The semi-supervised setting, where some of the data is labeled and some is not, represents an interesting intermediate case. It is also of great practical importance, since we are often faced with the situation where we have large amounts of unlabeled data and precious few labeled datapoints. Being able to leverage the unlabeled data to improve our models of the labeled data is something we'd clearly like to be able to do. 

The semi-supervised setting is also a problem setting that pairs well with generative models, where missing data can be accounted for quite naturally&mdash;at least conceptually.
As we will see, in restricting our attention to semi-supervised generative models, there will be no shortage of different model variants and possible inference strategies. 
Although we'll only be able to explore a few of these variants in detail, the reader is likely to come away from the tutorial with a greater appreciation for how useful the abstractions and modularity offered by probabilistic programming can be in practice.

So let's go about building a generative model. We have a dataset 
$\mathcal{D}$ of size $N$,

$$ \mathcal{D} = \{ ({\bf x}_i, {\bf y}_i) \} $$

where the $\{ {\bf x}_i \}$ are always observed and the labels $\{ {\bf y}_i \}$ are only observed for some subset of the data.
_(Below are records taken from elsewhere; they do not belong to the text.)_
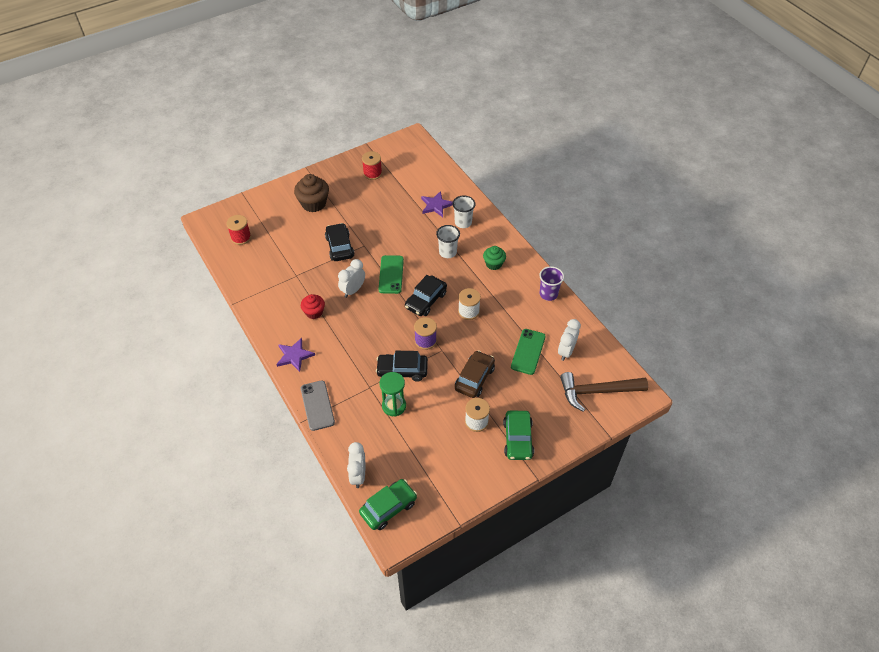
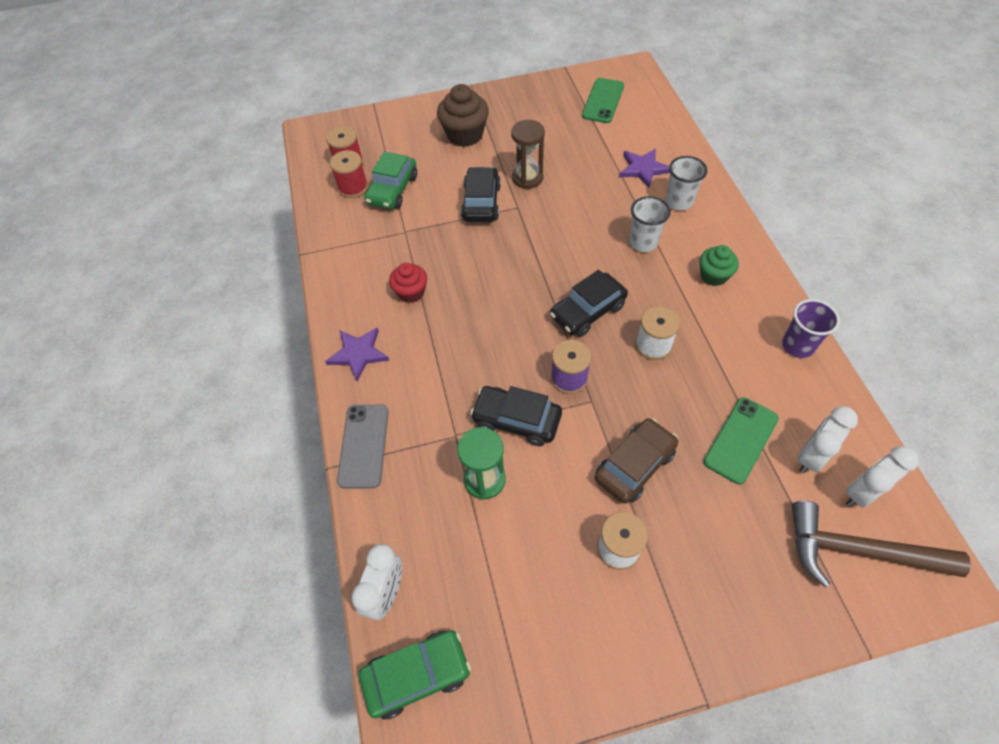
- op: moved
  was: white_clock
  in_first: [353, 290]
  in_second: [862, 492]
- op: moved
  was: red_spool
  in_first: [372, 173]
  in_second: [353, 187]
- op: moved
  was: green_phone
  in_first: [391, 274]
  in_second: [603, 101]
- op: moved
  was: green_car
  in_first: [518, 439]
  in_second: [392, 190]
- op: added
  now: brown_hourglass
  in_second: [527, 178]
Since we want  to be able to model complex variations in the data, we're going to make this a latent variable model with a local latent variable ${\bf z}_i$ private to each pair $({\bf x}_i, {\bf y}_i)$. Even with this set of choices, a number of model variants are possible: we're primarily going to focus on the model variant depicted in Figure 1 (this is model M2 in reference [1]).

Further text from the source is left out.